Retail Defaults Reach All-Time High in Q1

April 11, 2018 by Douglas A. McIntyre

In another sign that the traditional retail industry is falling apart, research firm Moody’s reported that retailer defaults reached an all-time high in the first quarter of 2018.

The news is also a sign that many retailers became overleveraged as they tried to expand, only to hit a sea change in the foot traffic to their locations and low traffic to their e-commerce sites as well.

Moody’s analysts wrote:

The corporate sector saw nine retail defaults in the first quarter, reflecting the fallout of changing consumer behavior and advancing e-commerce for traditional brick-and-mortar retail. In total, the corporate sector saw 28 defaults in the first quarter, compared with 23 in the same period a year ago. After retail, oil & gas was the biggest contributor with five defaults.

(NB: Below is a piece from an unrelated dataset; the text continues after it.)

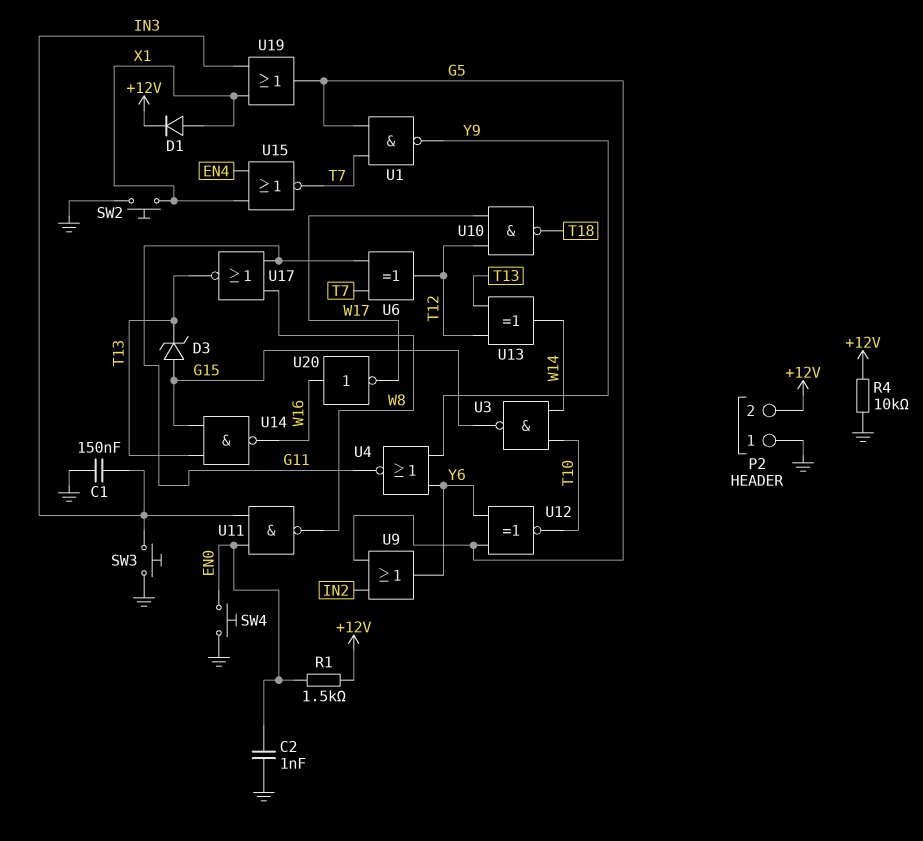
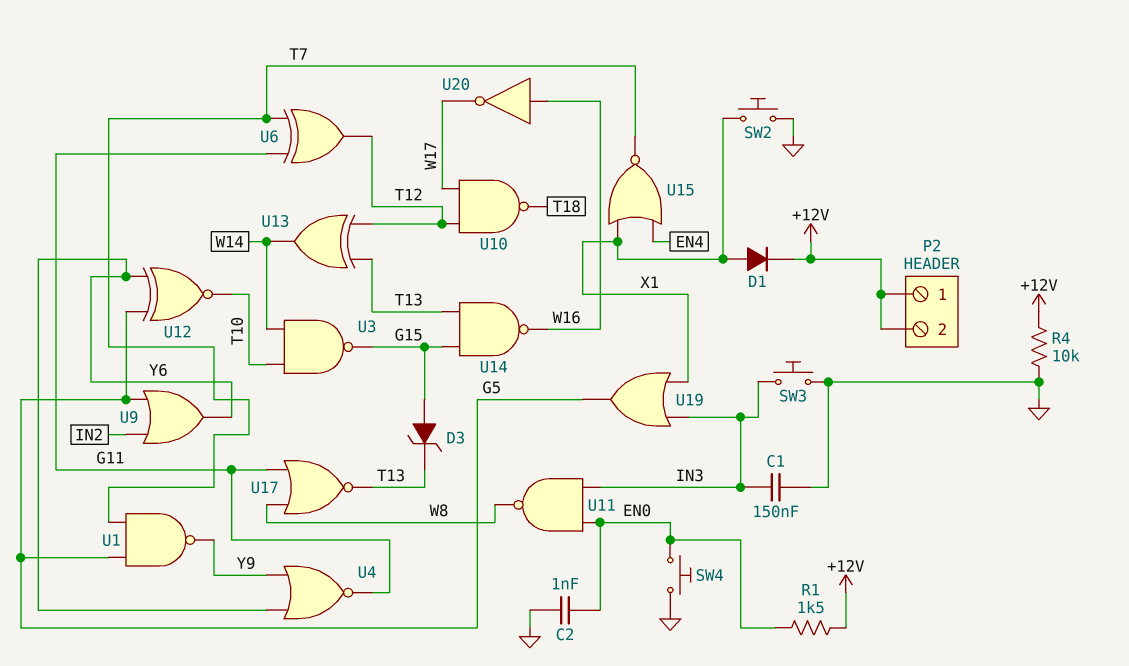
P2 pin 1: GND -> +12V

The latest retail defaults included Sears Holdings Corp., which completed a distressed exchange to push out debt maturities and reduce its interest burden. Claire’s Stores Inc. filed for Chapter 11 after struggling with persistent weak performance because of declining mall traffic and an increasingly competitive retail landscape.

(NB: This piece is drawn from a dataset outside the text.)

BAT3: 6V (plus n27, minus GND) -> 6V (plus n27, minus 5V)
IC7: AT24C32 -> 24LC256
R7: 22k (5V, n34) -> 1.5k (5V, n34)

Last year, according to the agency, it forecast that 14% of retailers who had issued debt found that debt had become “distressed.” It also predicted historically high defaults in 2018.

While the report did not mention Amazon.com Inc. (NASDAQ: AMZN), the massive online retail operation continues to be the primary enemy of the brick-and-mortar retail sector. Amazon has faced a backlash recently as the president and state and local officials complain that it does not pay its share of taxes in many places. At the same time, the argument goes, brick-and-mortar retailers do, which puts them at another financial disadvantage.

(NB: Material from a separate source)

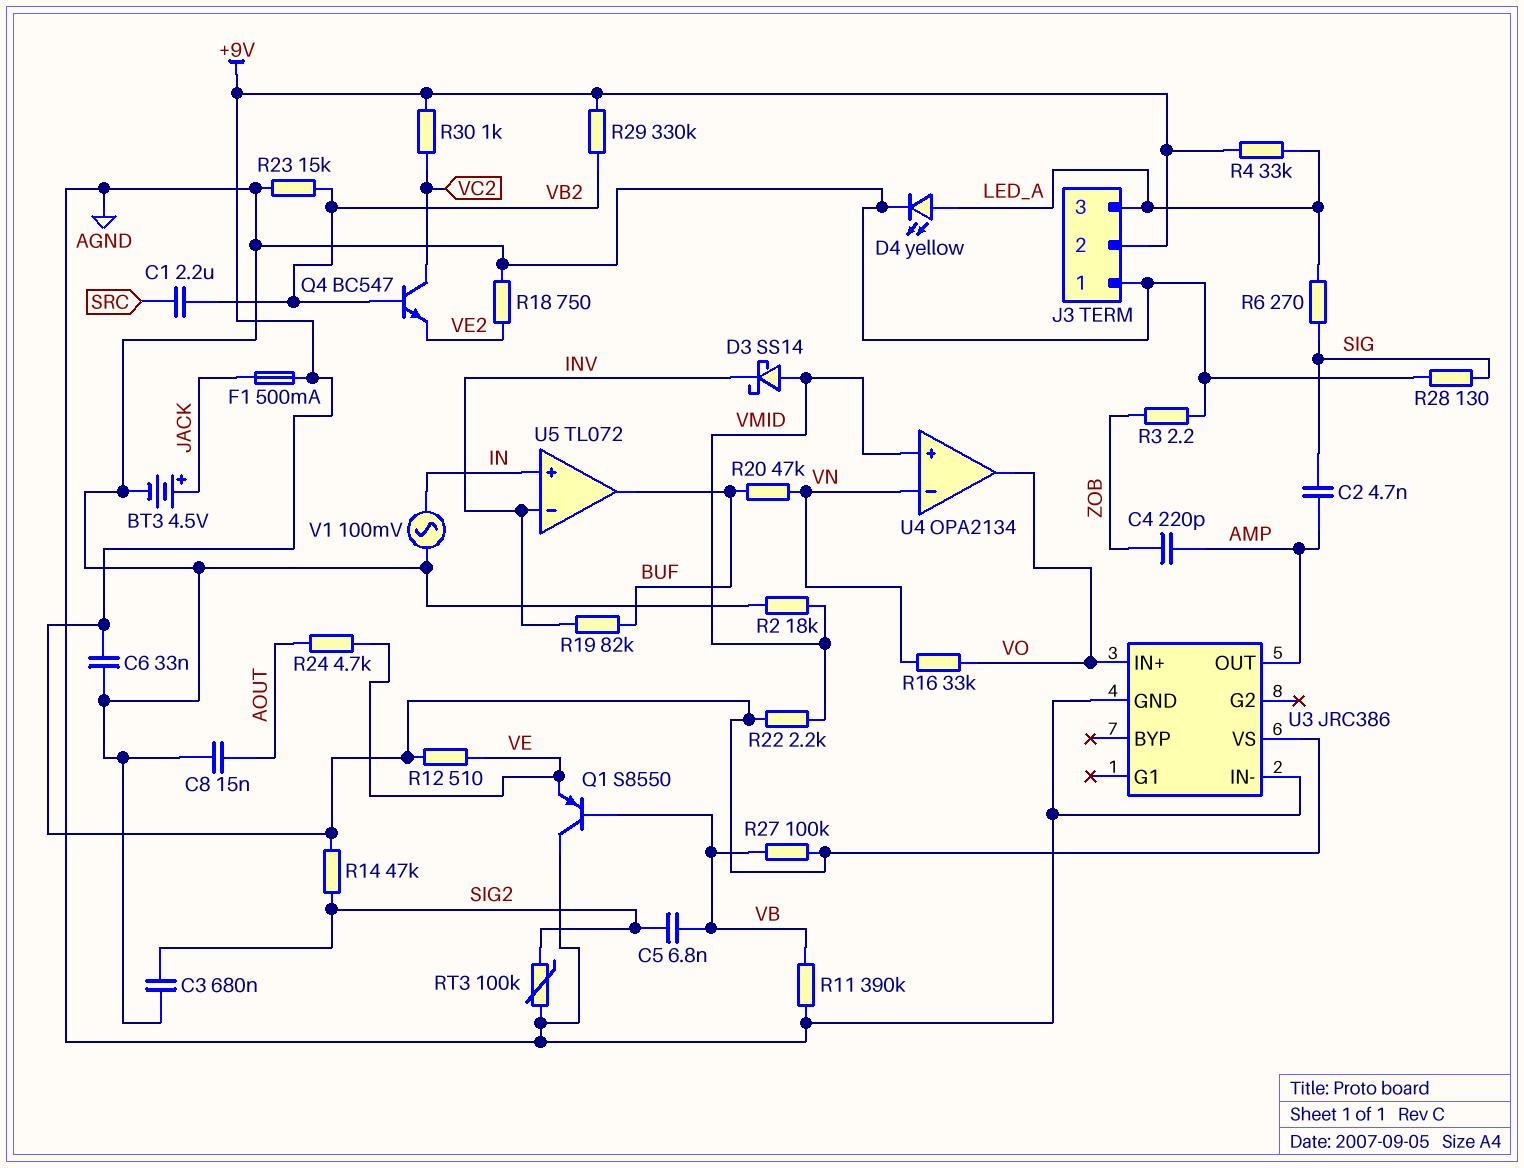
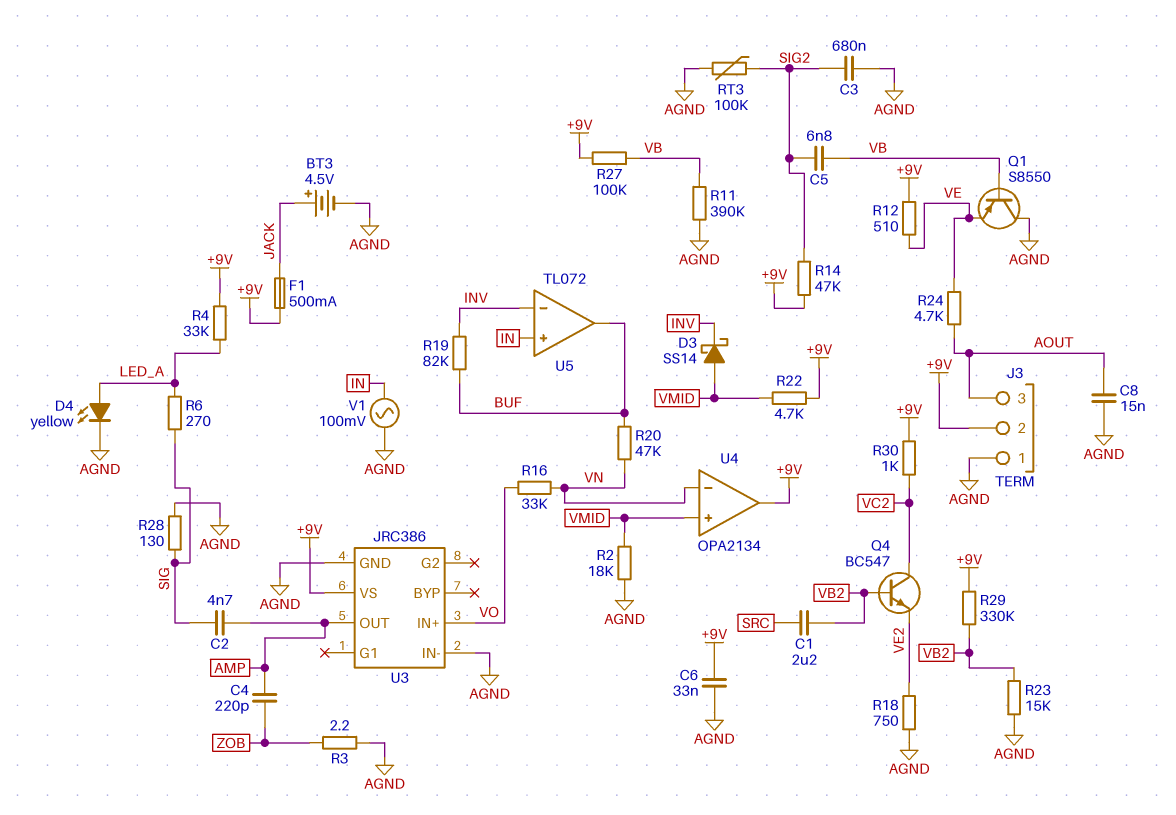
J3 pin 3: LED_A -> AOUT
R22: 2.2k (+9V, VMID) -> 4.7k (+9V, VMID)
U4 pin out: VO -> +9V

Another reality that the Moody’s research points to is that retail layoffs are likely to continue, if not accelerate. The liquidation of a retailer the size of the Sears and Kmart divisions of Sears Holdings Corp. (NASDAQ: SHLD) would cost many tens of thousands of jobs. Smaller workforce cuts and store closings will be part of the retail industry for years to come as retailers attempt to cut costs to improve margins. The retreats may not work as some retailers create smaller and smaller footprints, and thus less market share.

The Moody’s evaluation is not just a look backward at defaults. It is also a warning.